Sovereign Wealth Funds Lost Thirst for Direct Real Estate During COVID

Posted on 05/11/2021

2020 was a unique year for global sovereign wealth fund investors. During 2019, in the aggregate, equity-focused sovereign funds realigned portfolios to be more defensive in public stocks, while splurging more in real assets. The coronavirus emerging out of China and spreading to the U.S. and Europe changed the game. Cash-rich sovereign funds became opportunistic, including a cadre of Gulf sovereign investors. Clear signals by heads of states, then measures by the Federal Reserve, European Central Bank, and other monetary institutions – money printing and swap lines became a reality. Sovereign funds and pensions started to “buy the dip” after the March 2020 COVID crash.
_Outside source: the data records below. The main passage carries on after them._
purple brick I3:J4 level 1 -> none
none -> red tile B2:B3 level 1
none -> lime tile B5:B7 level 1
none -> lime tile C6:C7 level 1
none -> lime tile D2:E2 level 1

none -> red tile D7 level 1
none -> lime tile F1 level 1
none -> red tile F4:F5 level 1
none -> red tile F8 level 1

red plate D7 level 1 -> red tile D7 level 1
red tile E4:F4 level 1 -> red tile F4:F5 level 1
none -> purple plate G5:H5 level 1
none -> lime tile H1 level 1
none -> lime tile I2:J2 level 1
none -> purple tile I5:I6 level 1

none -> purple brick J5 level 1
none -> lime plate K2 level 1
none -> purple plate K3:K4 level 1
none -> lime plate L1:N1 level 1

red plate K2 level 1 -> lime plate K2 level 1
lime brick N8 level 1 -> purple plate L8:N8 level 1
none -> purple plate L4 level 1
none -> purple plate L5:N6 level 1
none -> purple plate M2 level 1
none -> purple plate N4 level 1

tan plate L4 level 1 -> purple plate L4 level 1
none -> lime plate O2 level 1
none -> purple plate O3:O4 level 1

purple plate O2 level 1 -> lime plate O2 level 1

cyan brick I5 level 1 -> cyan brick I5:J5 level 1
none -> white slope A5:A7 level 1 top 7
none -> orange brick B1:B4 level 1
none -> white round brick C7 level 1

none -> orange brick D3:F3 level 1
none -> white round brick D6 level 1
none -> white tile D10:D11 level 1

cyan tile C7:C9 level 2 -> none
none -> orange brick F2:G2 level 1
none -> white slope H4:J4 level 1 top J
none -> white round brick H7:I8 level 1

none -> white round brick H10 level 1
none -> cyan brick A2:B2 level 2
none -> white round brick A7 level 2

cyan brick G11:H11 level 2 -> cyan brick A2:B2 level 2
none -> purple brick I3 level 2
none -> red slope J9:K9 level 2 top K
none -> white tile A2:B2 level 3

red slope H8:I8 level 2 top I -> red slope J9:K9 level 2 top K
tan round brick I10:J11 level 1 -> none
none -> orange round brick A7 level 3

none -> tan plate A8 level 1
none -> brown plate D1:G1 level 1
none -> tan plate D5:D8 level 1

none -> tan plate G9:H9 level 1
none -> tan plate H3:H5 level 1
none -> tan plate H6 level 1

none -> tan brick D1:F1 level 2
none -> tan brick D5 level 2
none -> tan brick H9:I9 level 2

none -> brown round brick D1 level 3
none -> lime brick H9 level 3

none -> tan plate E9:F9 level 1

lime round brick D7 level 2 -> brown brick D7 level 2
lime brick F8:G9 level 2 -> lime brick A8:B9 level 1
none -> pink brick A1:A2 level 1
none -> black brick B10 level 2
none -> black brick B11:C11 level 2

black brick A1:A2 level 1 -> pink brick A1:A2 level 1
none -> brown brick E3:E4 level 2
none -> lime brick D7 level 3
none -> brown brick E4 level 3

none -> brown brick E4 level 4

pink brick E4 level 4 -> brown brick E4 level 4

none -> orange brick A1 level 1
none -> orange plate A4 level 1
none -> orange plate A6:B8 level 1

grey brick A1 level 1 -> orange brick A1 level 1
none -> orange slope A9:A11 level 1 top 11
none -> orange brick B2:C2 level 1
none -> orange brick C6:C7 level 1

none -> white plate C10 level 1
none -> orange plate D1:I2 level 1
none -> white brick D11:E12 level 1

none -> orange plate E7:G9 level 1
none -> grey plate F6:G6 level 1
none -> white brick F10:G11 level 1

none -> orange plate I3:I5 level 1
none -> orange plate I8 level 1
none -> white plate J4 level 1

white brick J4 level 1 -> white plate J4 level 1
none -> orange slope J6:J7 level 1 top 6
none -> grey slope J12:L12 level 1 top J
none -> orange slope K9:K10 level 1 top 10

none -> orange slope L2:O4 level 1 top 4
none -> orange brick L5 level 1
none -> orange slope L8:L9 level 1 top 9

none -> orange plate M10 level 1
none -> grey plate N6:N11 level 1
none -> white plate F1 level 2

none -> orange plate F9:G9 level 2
Direct Sovereign Wealth Fund Investments by Sectors in Billions USD

Source: SWFI Terminal ( Excludes fund commitments. BuyerType: Sovereign Wealth Funds.
Date: May 11, 2021.

In 2020, sovereign wealth funds directly invested US$ 179 billion, far more than previous years. Some sovereign investors entered the pandemic with high levels of cash, after selling off positions throughout 2019. Luckily for a number of countries, these SWFs were able to support local economies. In addition, a major contributor of the 2020 equity flow is sovereign wealth funds directly buying stocks after the March 2020 COVID crash (buying the dip).

SWFs were not attracted to all sectors. They rotated out of real estate for listed equities. In 2020, sovereign wealth funds directly invested US$ 14 billion in the real estate sector vs. US$ 22 billion in 2019 and a high of US$ 42 billion in 2017. Within real estate the focus turned to data centers and logistics vs. offices and hotels.

Infrastructure asset class was steady at US$ 5 billion, but a drop from US$ 11 billion in 2019.